WordPress 2.6 will be more secure out-of-the box including better support for running the admin over SSL and changes to disable the remote publishing protocols by default.

We have choosen to disable Atom Publishing Protocol and the variety of XML-RPC protocols by default as they expose a potential to be a security risk.

Peter Westwood, a Lead Developer for WordPress, revealed they are making the default install more secure. This will go a long way to making WordPress more secure. If your security consciousness has the dial tuned closer to the paranoid end of the spectrum, then check out Blog Security’s WordPress Security Whitepaper, which lists out many things you can do to lock down your self-hosted blog, and keep out the baddies.

WordPress 2.5 is Out!

This may be the biggest upgrade to WordPress since the jump from 1.5 to 2.0. There are numerous changes on the front-end and the back-end. The admin panel has probably seen the most radical changes, as it has been completely redesigned from the ground up. And they redesigned wordpress.org to boot! So that’s why it took 6 months for v2.5 to come out… :)

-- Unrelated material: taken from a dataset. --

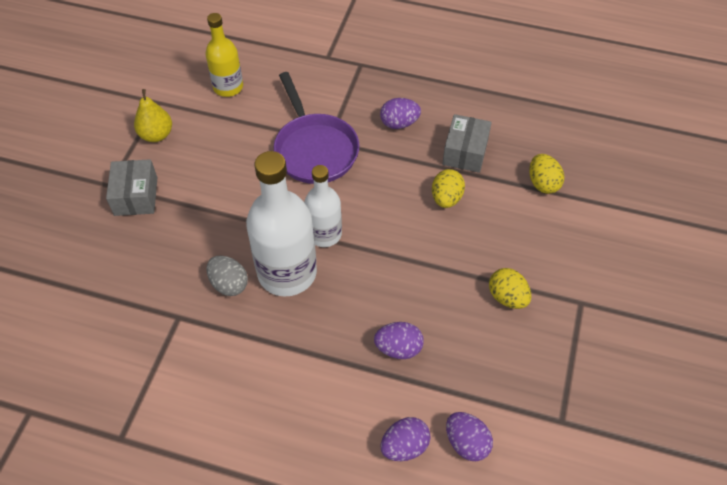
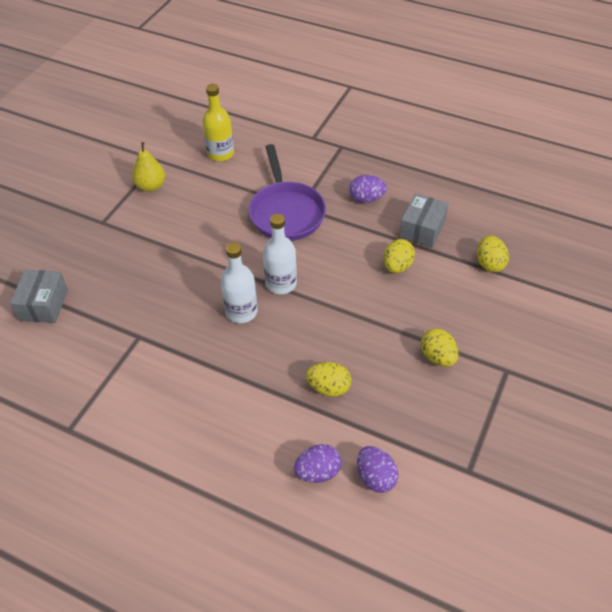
camera: 10 degrees right, 5 degrees down
(136, 196) = (123, 234): grey box -> grey box (43, 305)
(229, 284) = (188, 315): grey egg -> none
(287, 272) = (241, 312): white bottle -> white bottle, size x0.60
(398, 348) = (328, 388): purple egg -> yellow egg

A quick round up of the new features:

  • Multi-File Uploading
  • Upgrade Plugins with a single click
  • Photo Galleries
  • A Dashboard you can Customize
  • Salted Passwords and Encrypted Cookies to increase the security of the project
  • A Media Library of all your uploaded assets
  • A WYSIWYG that doesn’t mess up your code (zomg!)
  • Protection against Concurrent Post Editing
  • Writing in Full Screen Mode
  • And a search engine that covers both posts AND pages (long the domain of a plugin)

You can read all about it in the official announcement.

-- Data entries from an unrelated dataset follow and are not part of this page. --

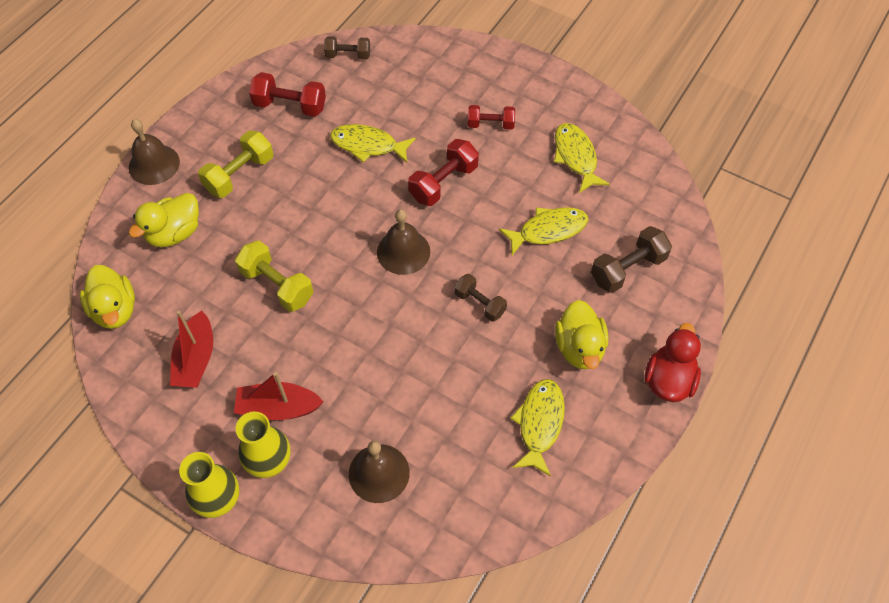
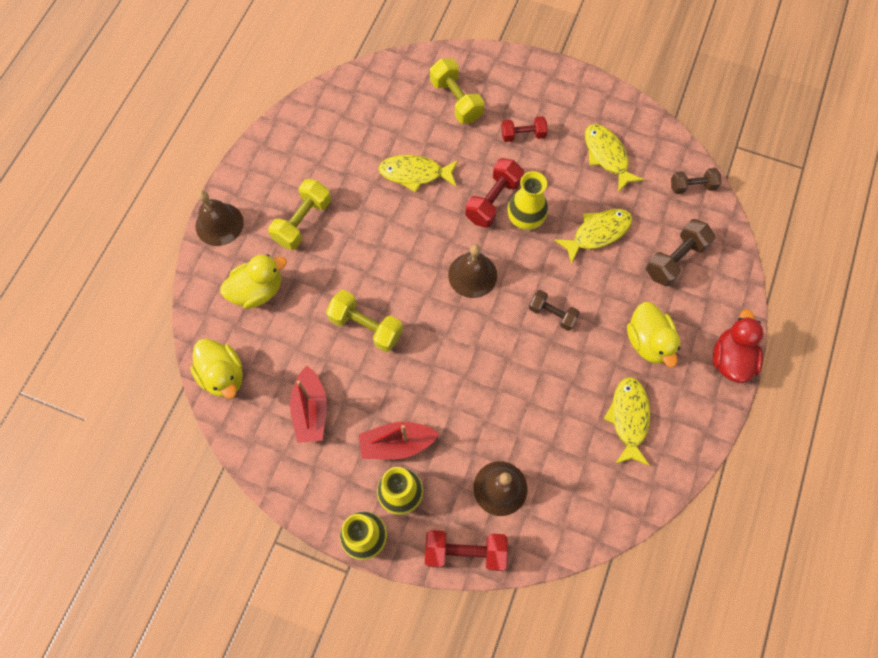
camera: 10 degrees left, 10 degrees up
(174, 233) = (258, 290): yellow duck -> yellow duck turned 150 degrees counterclockwise
(290, 106) = (332, 144): red dumbbell -> red dumbbell (465, 552)
(348, 55) = (374, 83): brown dumbbell -> brown dumbbell (692, 186)
(428, 82) = (456, 100): none -> yellow dumbbell
(473, 205) = (525, 219): none -> yellow vase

PayPerPost Bloggers Losing Pagerank

TechCrunch reports:

If participating in PayPerPost wasn’t questionable enough morally before, today it’s now a poisoned chalice as Google has commenced punishing PayPerPost bloggers by completely removing their page rank.

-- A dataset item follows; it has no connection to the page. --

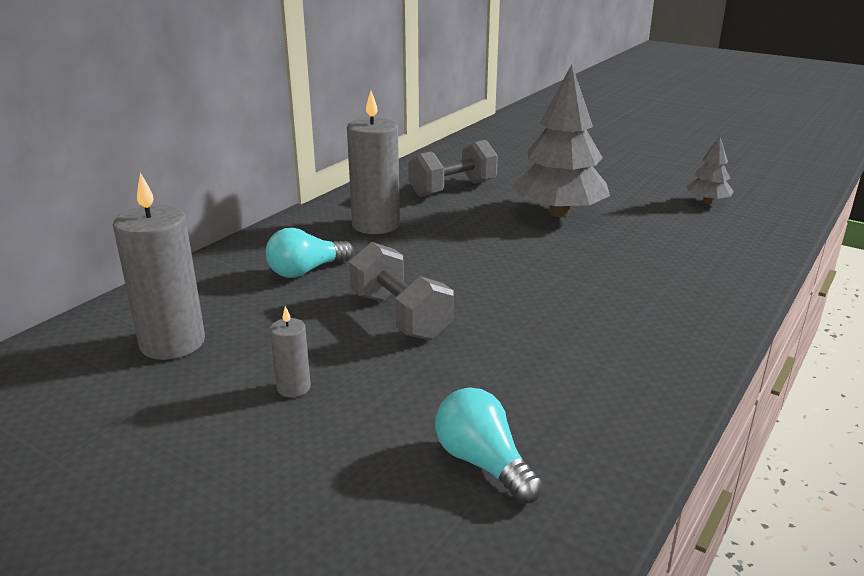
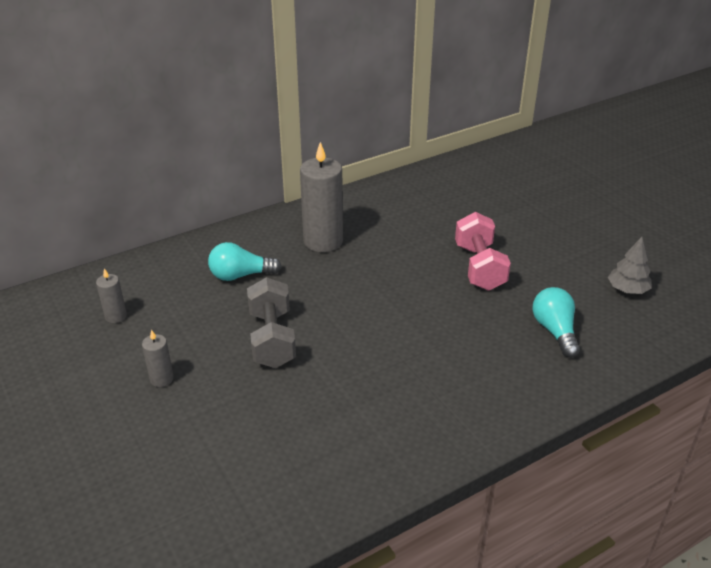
camera: 25 degrees right, 10 degrees up
(172, 343) = (116, 316): grey candle -> grey candle, size x0.48
(453, 189) = (414, 216): grey dumbbell -> none
(483, 463) = (230, 480): turquoise light bulb -> turquoise light bulb (555, 331)
(559, 213) = (479, 267): grey tree -> pink dumbbell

This story hits close to home, both as a blogger – and as an Orlando resident – where PayPerPost is HQ’d. I’ve never really seen the benefit – except to advertisers – to use any good will and influence I’ve built up on my sites to push products on my audience that I didn’t believe in. And while IZEA, the company behind PPP and other Social Media Marketing efforts tries to balance their commercial interests with social awareness, Google’s move against them was warranted, in my opinion.